33. It would seem that Cresswell needs to say this. For recall that sentences don’t express fine grained entities in isolation; it is only when combined with ‘that’ (on certain of its meanings) that a fine grained entity is associated with a sentence-plus-‘that’. So it appears that the sentence in isolation (without ‘that’ appended) cannot be true or false in virtue of its association with a fine grained that is in the first instance true of false. For in isolation it is not so associated!
34. The use of variables in expressions like ‘Rxy’ here is perhaps unfortunate. The reader is reminded that R is a relation (not a predicate). Variables are put in to indicate the “argument places” in the relation. Perhaps underlining (___) and other notation to the same effect (#####) would be better. The reader is urged to mentally substitute such things for variables that indicate argument places in relations.
35. For details about the rest of the functions mentioned, consult Zalta [1988], (especially pages 46–51; 58–61, and the Appendix containing his formal intensional logic).
36. For simplicity, the modal and tense operators that should appear in the instances of the comprehension schema are suppressed.

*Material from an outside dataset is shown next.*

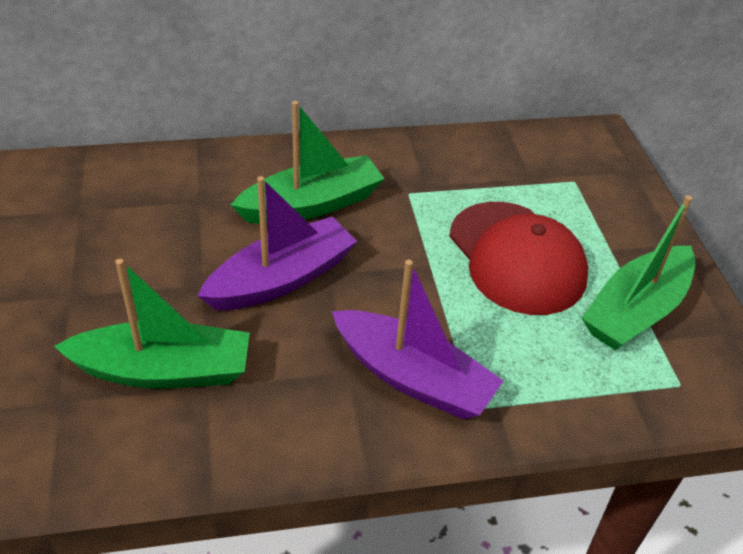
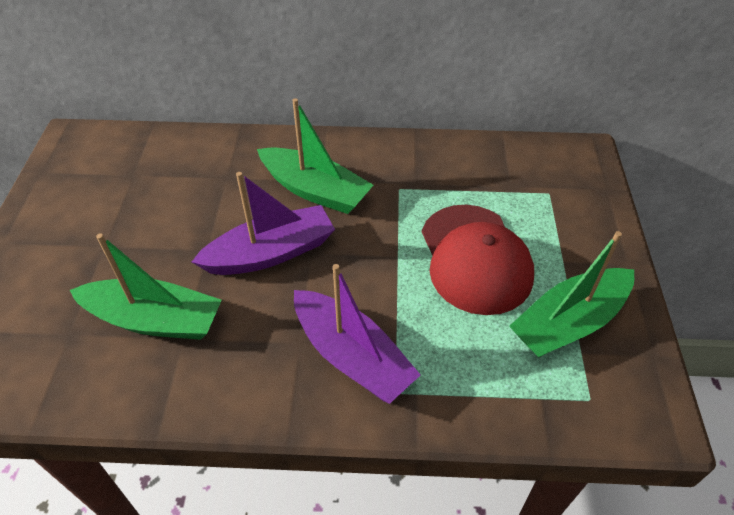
camera: 15 degrees right, 5 degrees up
(311, 204) = (315, 190): green boat -> green boat turned 45 degrees clockwise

37. I take negation and conjunction on this view to be a property of propositions and a relation between propositions, respectively. Bacon sometimes talks a though only individuals are constituents of propositions (for example, on page 180 he writes ‘Holes, like constituents, have positions…’ just after denying that the relation R has a position in the proposition that a bears R to b) but he explicitly says that R is a constituent of the proposition that a bears R to b (p. 180).
38. Bacon denies that it makes literal sense to talk of the left and write holes of a relation or the left and right constituents of a proposition, but that as long as we recognize this it is harmless and convenient to talk this way.
39. Such paradoxes trace back to Russell [1903] Appendix B.